The film's makers have issued a statement saying: "Terry and the producers will be assessing how best to proceed."
The producers also paid tribute to the 28-year-old Australian actor, calling him "a great actor, a great friend and a great spirit".
"We are still in a state of deep shock, saddened and numb with grief," the statement continued.
Ledger's star power was a big factor in Gilliam raising the funding for the film, according to Variety, the industry newspaper.
Shooting of the first third of the film began in London last month and finished at the weekend. The production team was gearing up for a 40-day shoot in Vancouver when news broke late on Tuesday that Ledger had been found dead in his rented New York apartment.
Bottles of anti-anxiety pills and sleeping medication were found close to his naked body, police said. Despite rumours of drug abuse in Ledger's past, a post-mortem examination proved inconclusive and further tests to reveal the cause of death are expected to take at least a week.
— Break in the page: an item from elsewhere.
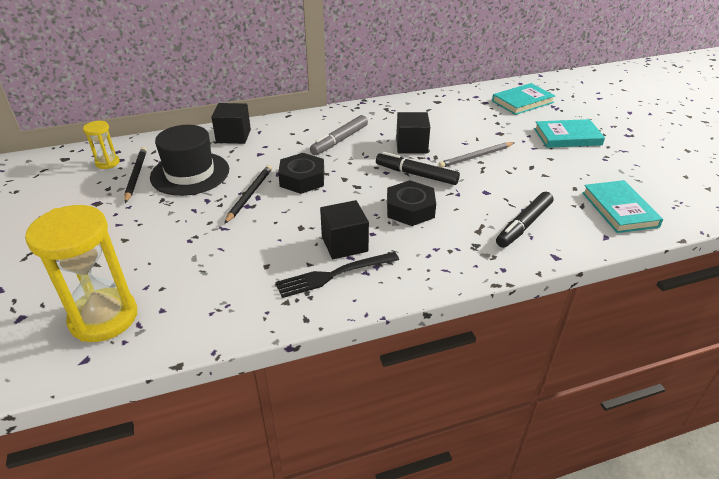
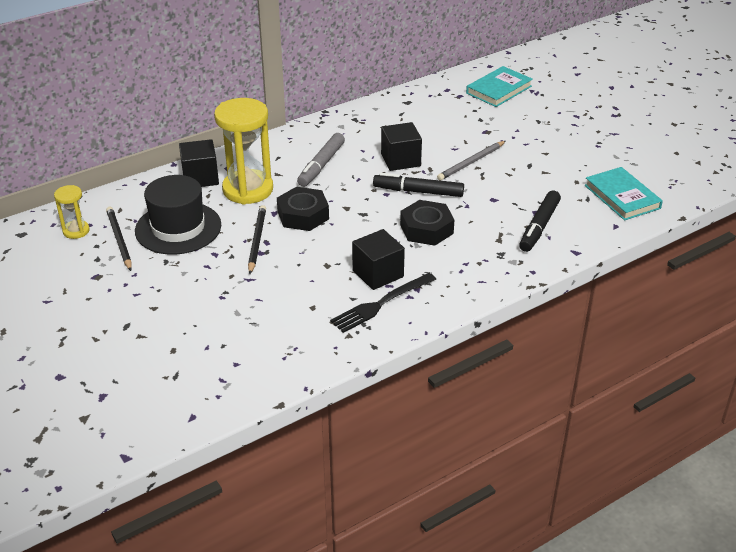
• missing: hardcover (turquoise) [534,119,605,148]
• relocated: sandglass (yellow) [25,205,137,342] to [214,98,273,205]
Ledger, who was nominated for an Oscar for his portrayal of an emotionally stunted cowboy in Ang Lee's Brokeback Mountain, was the biggest draw in Gilliam's cast, which also included Christopher Plummer, the English model Lily Cole and the gravel-voiced singer Tom Waits.
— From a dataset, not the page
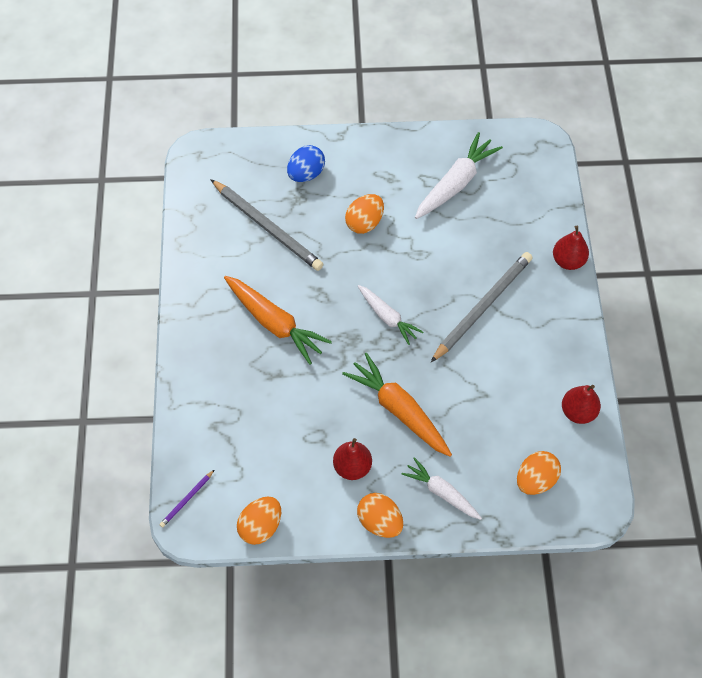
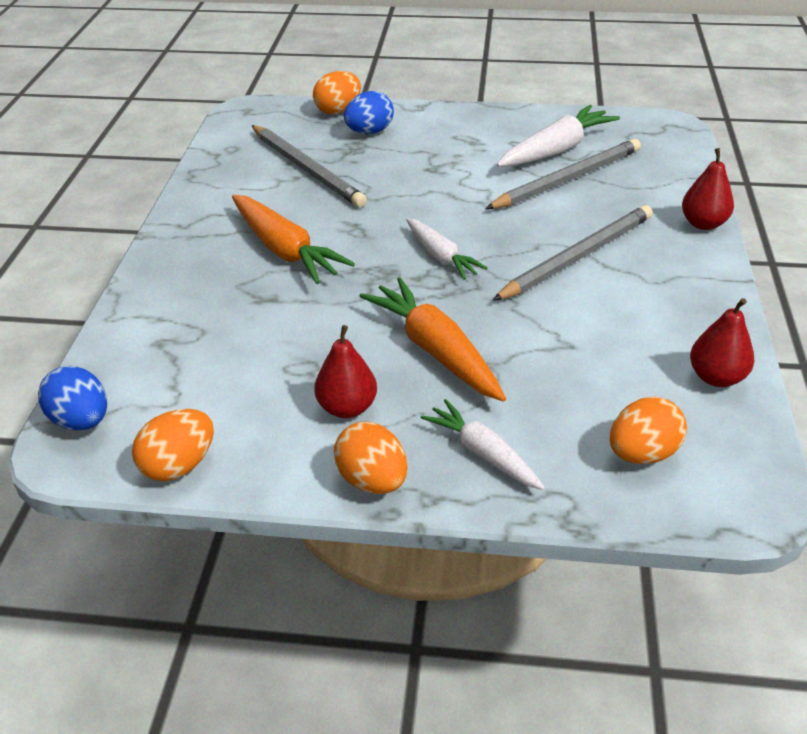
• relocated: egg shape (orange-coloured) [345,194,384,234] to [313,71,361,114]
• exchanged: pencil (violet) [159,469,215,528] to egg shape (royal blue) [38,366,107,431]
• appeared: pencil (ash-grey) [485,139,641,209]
The Director and star had previously worked together on The Brothers Grimm.
In The Imaginarium of Doctor Parnassus, Ledger played a mysterious new member of a magician's troupe. Plummer plays the eponymous magician who has developed extraordinary powers by trading them for his teenage daughter's life in a deal with the Devil.
The producers and their insureres now have three options: replace Ledger in the role, shoot around him, as Ridley Scott did when Oliver Reed died close to the end of filming on Gladiator (he spent an estimated $2million on creating Reed's final scenes using computer imagery) or shut down the production entirely.
The last option would be a wearyingly familiar one for Gilliam, whose disastrous attempts to make his pet project The Man Who Killed Don Quixote became one of Hollywood's best-known cautionary tales. The production suffered freak flash-floods and was abandoned after Jean Rocheforte, the 70-year-old lead actor, became seriously ill.
Greg Chambers, business manager for the craft union ACFC West, told the Vancouver Sun newspaper that The Imaginarium of Doctor Parnassus was "currently listed as a force majeure".
Force majeure is a clause which allows producers to end contracts in extraordinary circumstances.
Mr Chambers added that about 100 crew members had been laid off as a result.
Doubts also surround Ledger's final completed project. Early reports suggest that he delivers a stand-out performance as The Joker opposite Christian Bale's Batman in Christopher Nolan's The Dark Knight. Warner Bros. has centred advance marketing for the film on Ledger's character and are now reconsidering their strategy in the light of his death. The film is due to be released on July 25.